Carrot, Coriander and Tahini Soup

Hi guys!

So it's monday and I want to make good on my promise from thursday and provide you with lots of new recipes the following weeks. As the weather is still rainy, stormy and cold in Switzerland, I was craving soup. Probably the last one of the season, but Donna Hay provided me with just the right recipe and I happened to have all the ingredients at home... The recipe is from the latest edition of the donna hay magazine and here it is:

1 tablespoon olive oil
1 brown onion
2 cloves garlic
1 teaspoon ground coriander (cilantro)
400g carrots
1 litre chicken stock (or vegetable stock to make it vegetarian)
sea salt and cracked black pepper
1 x 400g can chickpeas
1/4 cup (70g) tahini paste
greek-style natural yoghurt (optional)
shredded mint leaves and toasted bread, to serve

1) Chop the onion, peel and chop the carrots. Drain and rinse the chickpeas. 

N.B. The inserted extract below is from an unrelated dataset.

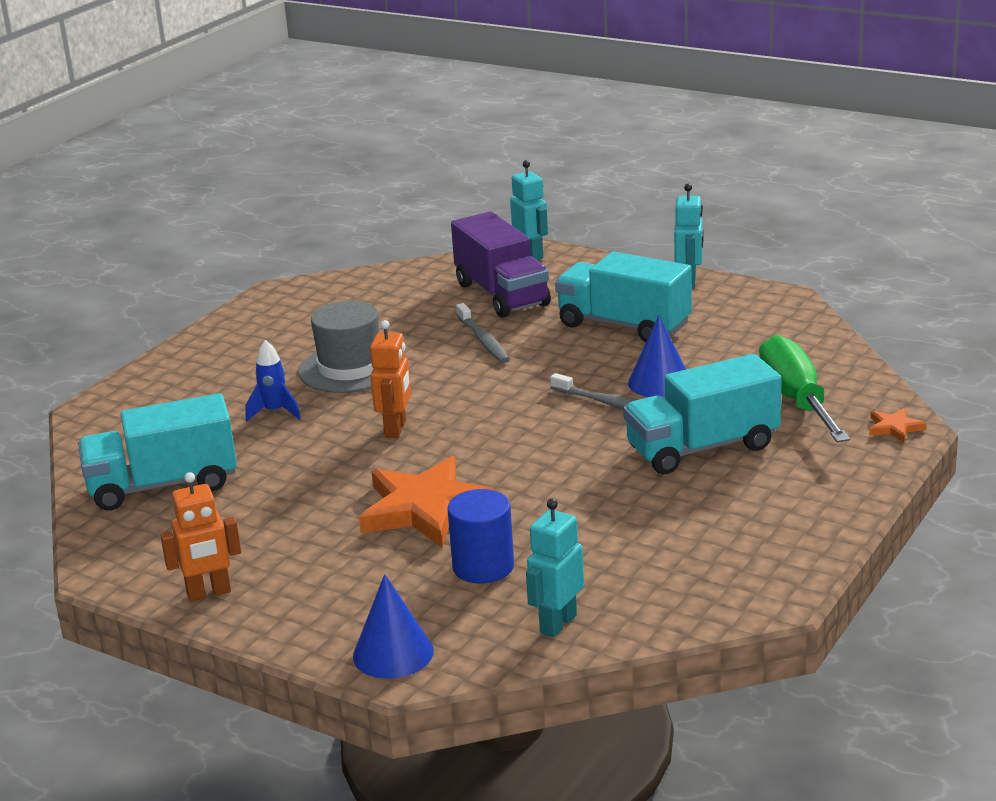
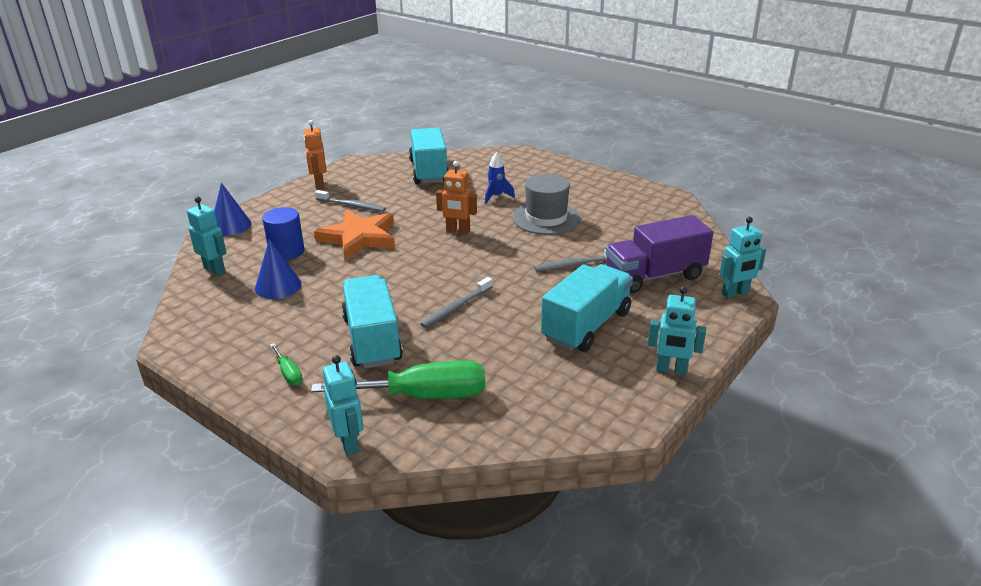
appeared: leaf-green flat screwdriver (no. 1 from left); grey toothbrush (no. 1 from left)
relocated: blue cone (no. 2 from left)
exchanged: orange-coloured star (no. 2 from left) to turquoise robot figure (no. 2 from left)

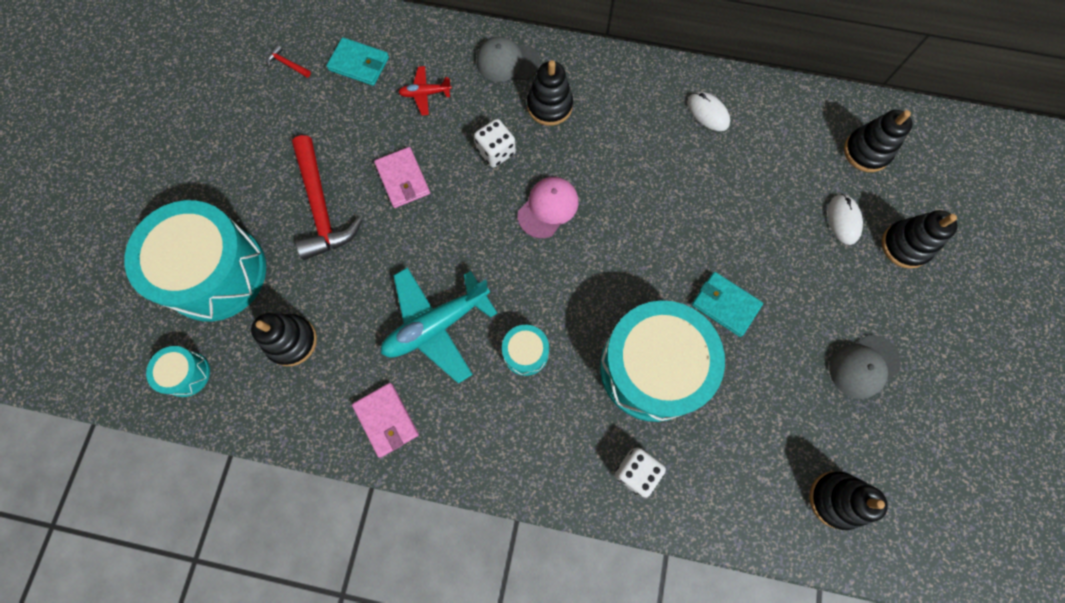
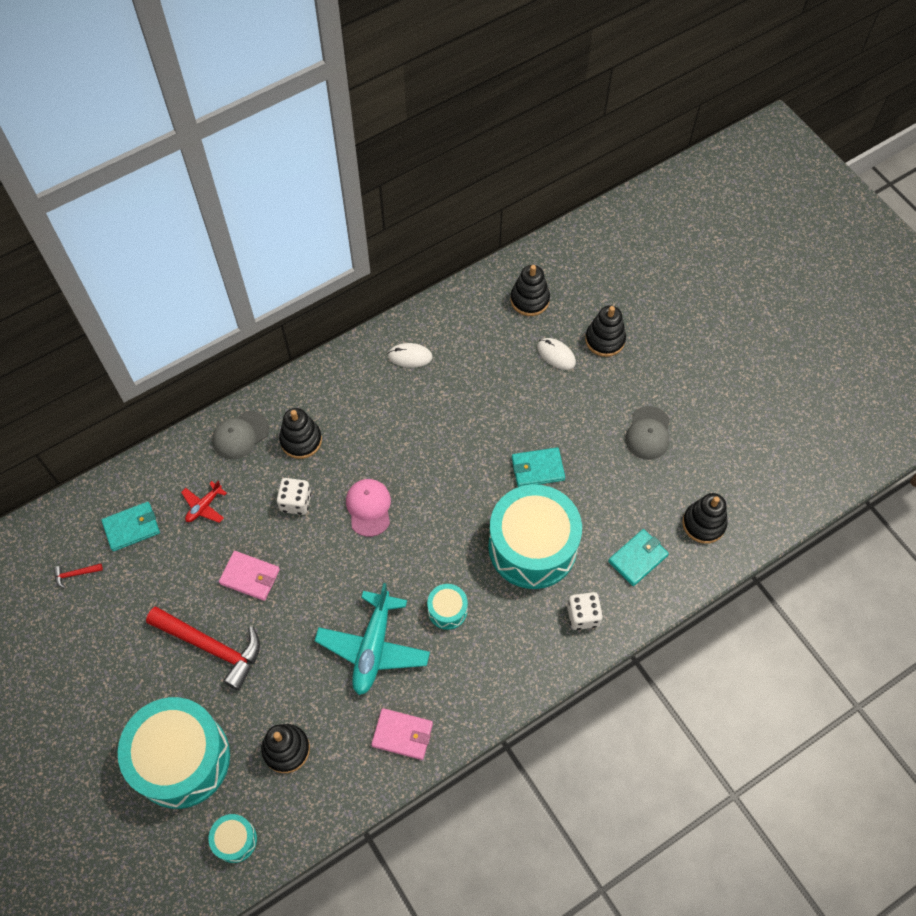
appeared: turquoise billfold (no. 3 from left)

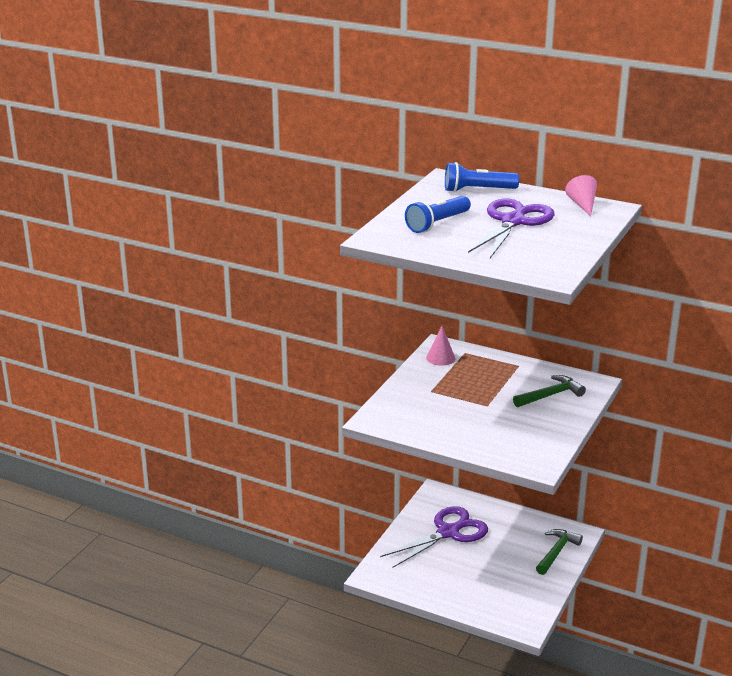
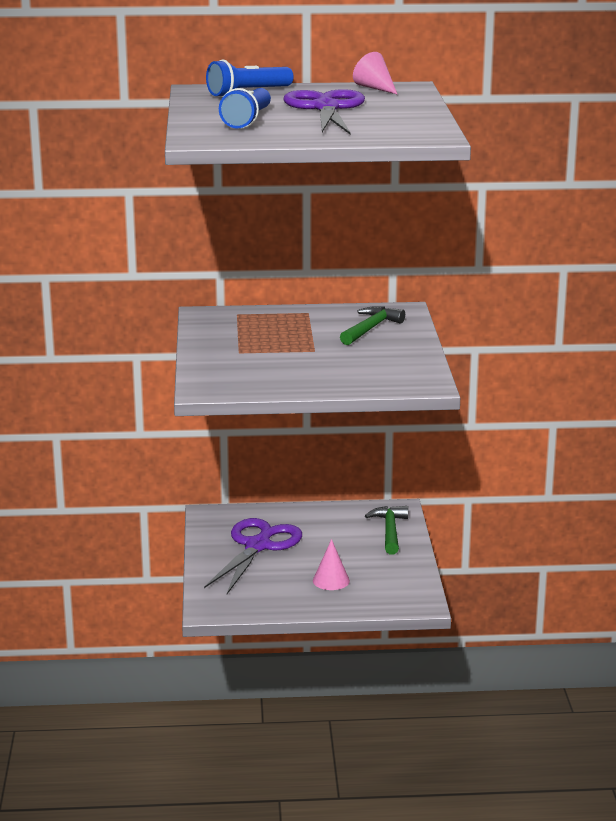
relocated: pink cone (no. 1 from left)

2) Heat the olive oil in a large saucepan over medium heat. Add the onion and crushed garlic and cook for 4-5 minutes or until softened. Add the coriander and carrot and cook for a further 1-2 minutes.

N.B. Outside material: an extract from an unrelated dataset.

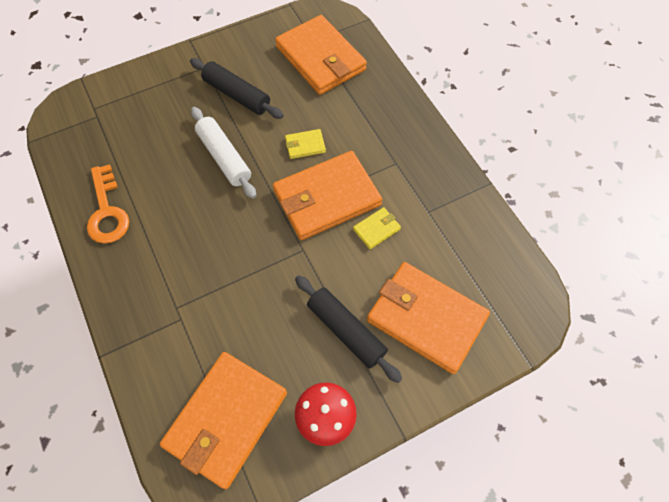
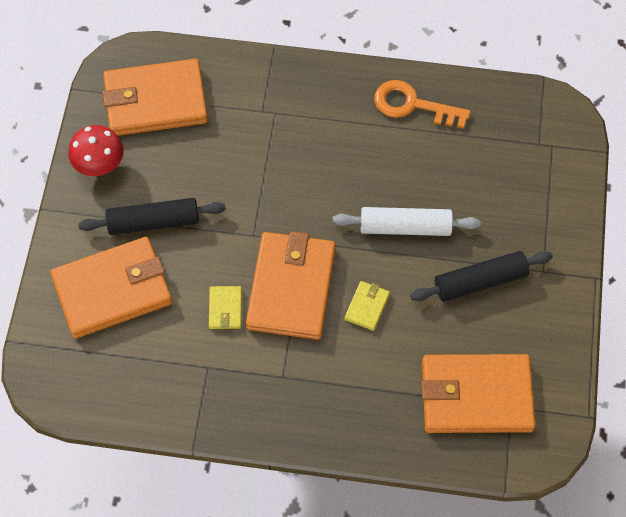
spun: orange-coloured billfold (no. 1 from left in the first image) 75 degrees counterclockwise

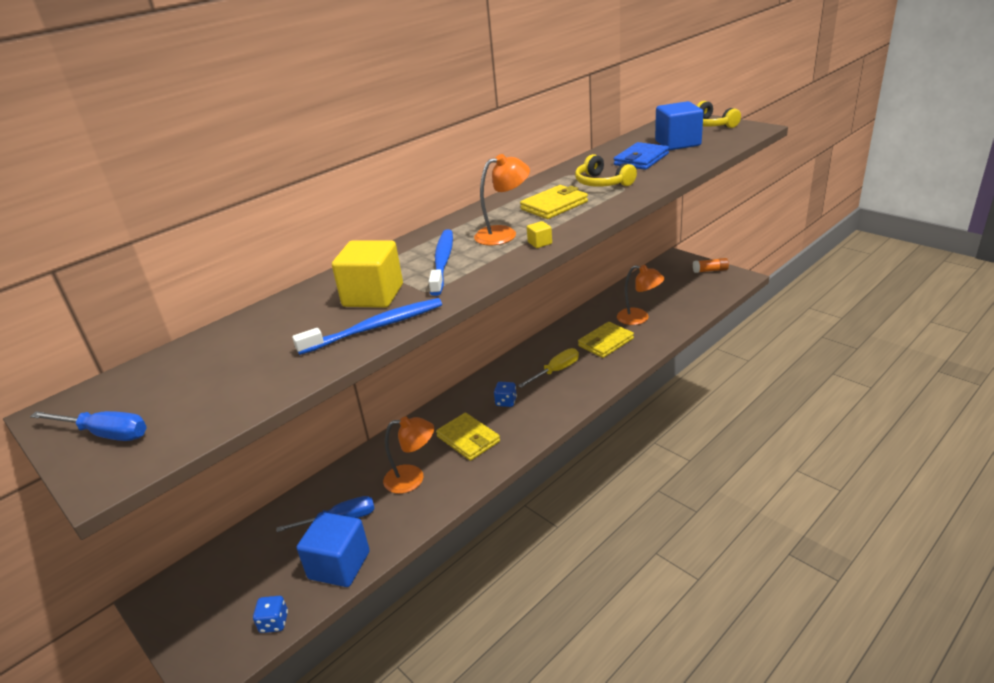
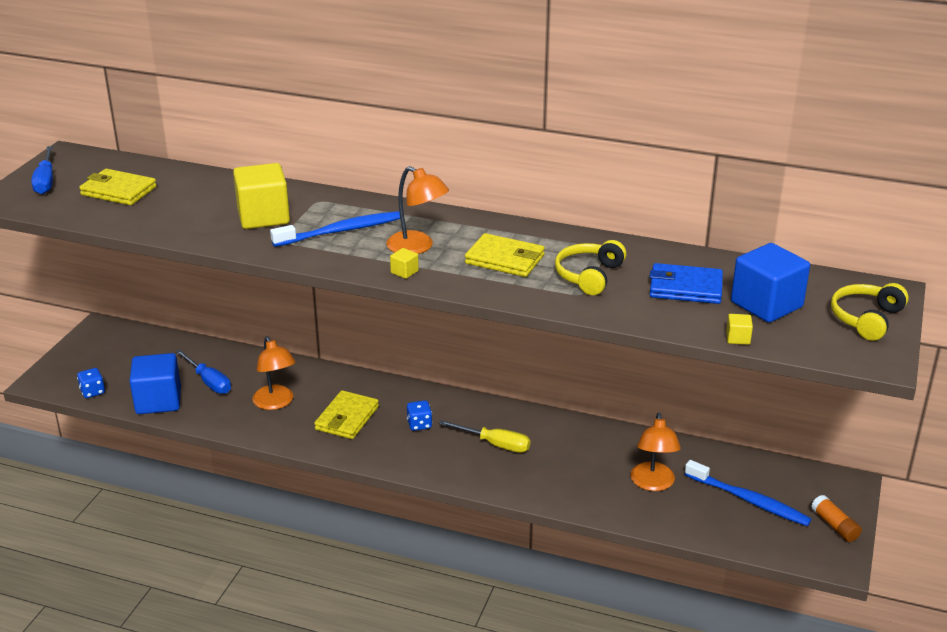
appeared: golden cube (no. 3 from left)
relocated: golden billfold (no. 3 from left in the first image) to golden billfold (no. 1 from left); blue toothbrush (no. 1 from left in the first image) to blue toothbrush (no. 2 from left)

3) Add the stock, salt and pepper and increase heat to high. Bring to the boil and cook for 10-12 minutes. Add the chickpeas and cook for a further 2-3 minutes.

4) Remove from the heat and stir through the tahini paste. Using a hand-held electric blender, blend until smooth.

5) Top with yoghurt and serve with mint and toasted bread.

Serves: 4-6
Active preparation time: 10 minutes
Total preparation time: 25 minutes
© Copyright: Donna Hay, donna hay magazine autumn (april/may 2013) , "what we're trying: tahini paste"

Here's how mine turned out:

I opted to make the soup vegan by omitting the yoghurt and, of course, using vegetable stock instead of chicken stock. The soup is super easy to make and the added tahini paste and chickpeas make it more satisfying and richer than average carrot soup which I love as I don't crave food shortly after. Tastewise, the combination of the sweetness of the carrot blends beautifully with the earthy and a bit salty taste of tahini paste. The chickpeas make the soup deliciously creamy. I added quite a bit more water to thin the soup, but it's up to you and your personal preference to adjust the liquidity. 

Have fun trying and maybe you can enjoy better weather and warmer temperatures!